Воспроизведу теперь содержание второй части: «Мудрец из Шклова. Иегошуа Цейтлин» (1792-1821, друг Потемкина, богач и филантроп); «Два мира в одном Шапиро. Константин Шапиро» (прославленный фотограф, никогда не простивший себе перехода в христианство); «Из иудеев – в славянофилы. Павел Штейн» (инвалид с детства, героически, на костылях изъездивший пол-России и оставивший гигантский свод народных стихов и песен – вот он от своего вероотступничества не страдал и даже грешил юдофобством); «Братья – антиподы: 1. Рыцарь духа. Петр Вейнберг. 2. Присяжный смехотворец. Павел Вейнберг»; «Из кантонистов – в писатели. Виктор Никитин»; «История одной картины. Моисей Маймон» (художник, речь идет об удивительной судьбе пропавшей и много лет спустя найденной его картине «Марраны (Тайный седер в Испании во времена инквизиции»), написанной в 1893 году); «‘По долгу совести и принятой присяги...’ Михаид Грулёв» и «О чем молчал автограф... Владимир Бурцев» (о надписи Бурцева на книге «Протоколы Сионских мудрецов – доказанный подлог», подаренной В. А. Маклакову).
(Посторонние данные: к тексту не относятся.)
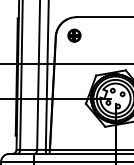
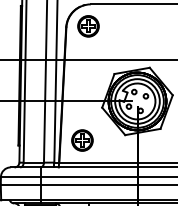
part: (74, 35) -> (88, 26), size x1.43
part: (69, 131) -> (82, 140), added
Тон Бердникова далеко не бесстрастен. Обо многом рассказано тепло, а на антисемитов не обрушены громы (даже ирония редка). И в самом деле: стоит ли доказывать, что белое – это белое, а черное – черное? Факты говорят сами за себя.
Анатолий Либерман (1937, Ленинград). Лингвист, литературовед, поэт, переводчик, критик. Профессор Миннесотского университета. Преподавал в Гарварде, в Германии, в Италии и Японии. Автор более 500 публикаций. Переводчик английской и исландской поэзии. Как поэт, эссеист и критик сотрудничает с литературными журналами русского зарубежья: «Новый Журнал», «Мосты» (Франкфурт-на-Майне); «Слово\Word» и др. Автор поэтического сборника «Врачевание духа» (Нью-Йорк, 1996).